A client has the following fluid documentation for the past 4 hours: intravenous (IV) fluids of 125 ml/hour; urine output of 150 ml; 50 ml of irrigation fluid via nasogastric (NG) tube; 120 ml of NG drainage; and 52 ml of bile from biliary drain. Calculate the client’s fluid status (does not consider insensible loss). _________
In: 125 ml × 4 = 500 In: 50 ml of irrigation fluids Total: 550 ml in
Out: 150 ml urine Out: 120 ml N/G drainage Out: 52 ml biliary drainage Total: 322 ml out
550-322 = 228 ml
A female client is having difficulty voiding following childbirth. The nurse implements the following interventions to promote voiding. (Select all that apply.)
A. Offer the client a large glass of cranberry juice.
B. Position the client on a fracture bedpan flat in bed.
C. Ambulate client to bathroom.
D. Turn the water tap on.
E. Trickle warm water over the mons pubis.
c, d, and e.
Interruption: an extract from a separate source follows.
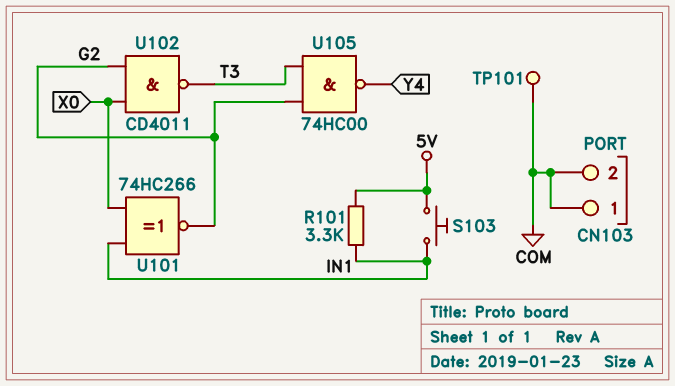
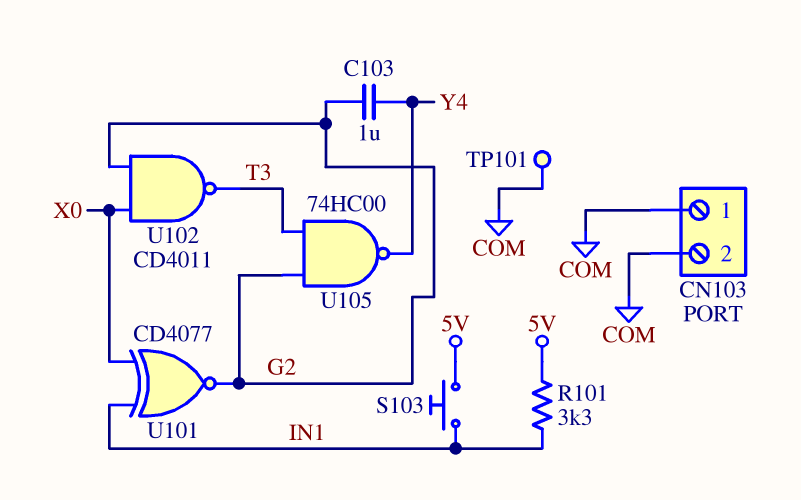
C103: none -> 1uF (G2, Y4)
U101: XNOR 74HC266 (in IN1, in X0, out G2) -> XNOR CD4077 (in IN1, in X0, out G2)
A woman urinates best in a sitting position on the toilet. Hearing water run may help the client relax to promote urination. Trickling warm water over the mons pubis may also signal the woman to relax the pelvic muscles and allow for sphincter release of urine.
A client reports to the nurse that he wakes up early because of a need to urinate. The nurse recommends that the client avoid the following liquids after 8 PM. (Select all that apply.)
A. Coffee
B. Tea
C. Cola
D. Wine
a, b, c, and d. All of the above are diuretics. In addition, alcohol inhibits the release of antidiuretic hormone, thus increasing water loss in urine.
The nurse is teaching a group of young (20- to 25-year-old) women how to prevent UTIs. Which of the following foods does the nurse recommend to reduce the incidence of UTIs? (Select all that apply.)
A. Cranberry juice
B. Grapefruit juice
C. Prunes
D. Whole-grain breads
a, c, and d. These foods acidify the urine, which makes for an inhospitable environment for pathogens. In addition, cranberry juice has been shown to decrease adherence of bacteria to the bladder wall.
b. Grapefruit juice has not demonstrated prevention of UTIs.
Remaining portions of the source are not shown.